Der Ring der Gleichnis, einer von vielen, der seinen Besitzer sowohl vor dem Zorn des Bösen als auch des Guten schützen sollte, wie viele es einst davon gegeben hatte, wusste man nicht.

Diese Sachen hätten nicht bei LeValet sein sollen, sondern an einem ganz anderen Ort. Genauso war es mit den Sachen, die bei den anderen Opfern gestohlen worden waren.

Es klopfte, Natascha schaute auf. Caleb lächelte durch den Türspalt.

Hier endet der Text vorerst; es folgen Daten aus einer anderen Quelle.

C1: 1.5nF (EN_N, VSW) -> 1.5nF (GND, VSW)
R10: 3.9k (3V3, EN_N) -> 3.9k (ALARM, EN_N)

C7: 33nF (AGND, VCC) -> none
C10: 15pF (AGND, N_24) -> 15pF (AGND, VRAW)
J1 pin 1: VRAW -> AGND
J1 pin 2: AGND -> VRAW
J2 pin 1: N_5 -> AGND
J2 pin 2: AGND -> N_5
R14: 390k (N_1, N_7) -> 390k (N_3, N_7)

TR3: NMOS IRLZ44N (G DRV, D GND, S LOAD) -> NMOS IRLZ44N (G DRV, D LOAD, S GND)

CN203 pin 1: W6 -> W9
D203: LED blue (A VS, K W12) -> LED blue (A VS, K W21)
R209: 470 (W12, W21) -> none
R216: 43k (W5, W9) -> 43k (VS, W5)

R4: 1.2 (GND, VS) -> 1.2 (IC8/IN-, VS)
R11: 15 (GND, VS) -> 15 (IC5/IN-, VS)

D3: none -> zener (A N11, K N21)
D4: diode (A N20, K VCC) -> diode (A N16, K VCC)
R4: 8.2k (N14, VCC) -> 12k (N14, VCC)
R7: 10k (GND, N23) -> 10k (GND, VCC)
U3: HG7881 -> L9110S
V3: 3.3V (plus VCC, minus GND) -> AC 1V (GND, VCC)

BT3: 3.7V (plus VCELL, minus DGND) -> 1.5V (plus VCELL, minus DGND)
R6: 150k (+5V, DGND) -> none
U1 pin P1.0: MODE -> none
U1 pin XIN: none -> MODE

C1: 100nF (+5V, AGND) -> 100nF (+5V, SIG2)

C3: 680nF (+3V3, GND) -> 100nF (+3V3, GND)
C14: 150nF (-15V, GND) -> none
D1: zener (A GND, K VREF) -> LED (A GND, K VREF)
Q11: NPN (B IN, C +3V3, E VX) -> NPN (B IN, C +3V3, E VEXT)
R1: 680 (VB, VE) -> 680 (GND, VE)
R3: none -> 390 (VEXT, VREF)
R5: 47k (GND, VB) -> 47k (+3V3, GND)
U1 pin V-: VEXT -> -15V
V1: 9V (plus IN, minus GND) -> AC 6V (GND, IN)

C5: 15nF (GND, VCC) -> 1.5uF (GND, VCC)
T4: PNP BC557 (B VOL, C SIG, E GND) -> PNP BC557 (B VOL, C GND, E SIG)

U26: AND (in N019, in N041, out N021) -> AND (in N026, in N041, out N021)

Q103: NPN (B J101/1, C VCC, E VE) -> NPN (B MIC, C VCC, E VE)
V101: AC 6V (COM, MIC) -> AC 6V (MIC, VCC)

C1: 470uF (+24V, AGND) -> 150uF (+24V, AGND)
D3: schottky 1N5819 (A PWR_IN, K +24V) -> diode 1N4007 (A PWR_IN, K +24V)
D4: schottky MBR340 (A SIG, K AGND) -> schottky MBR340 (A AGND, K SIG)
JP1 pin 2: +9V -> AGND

„Ich wollte nur sehen, ob es dir gut geht.“

Er wirkte jetzt ganz anders als eben im Garten, viel gelöster. Er kam herein und musste große Schritte machen, um nicht auf die vielen Papiere zu treten, die auf dem Boden lagen.

„Was machst du da?“

Neugierig schaute er auf das Blatt, das sie gerade in der Hand hielt. Er strahlte nun eine Selbstsicherheit aus, die fast schon an Arroganz grenzte, aber unglaublich anziehend auf Natascha wirkte. Sie war sich nicht sicher, ob sie etwas erzählen sollte, dachte dann aber, dass es ja nichts schaden würde jemandem von ihren Gedanken zu erzählen, sie zu teilen.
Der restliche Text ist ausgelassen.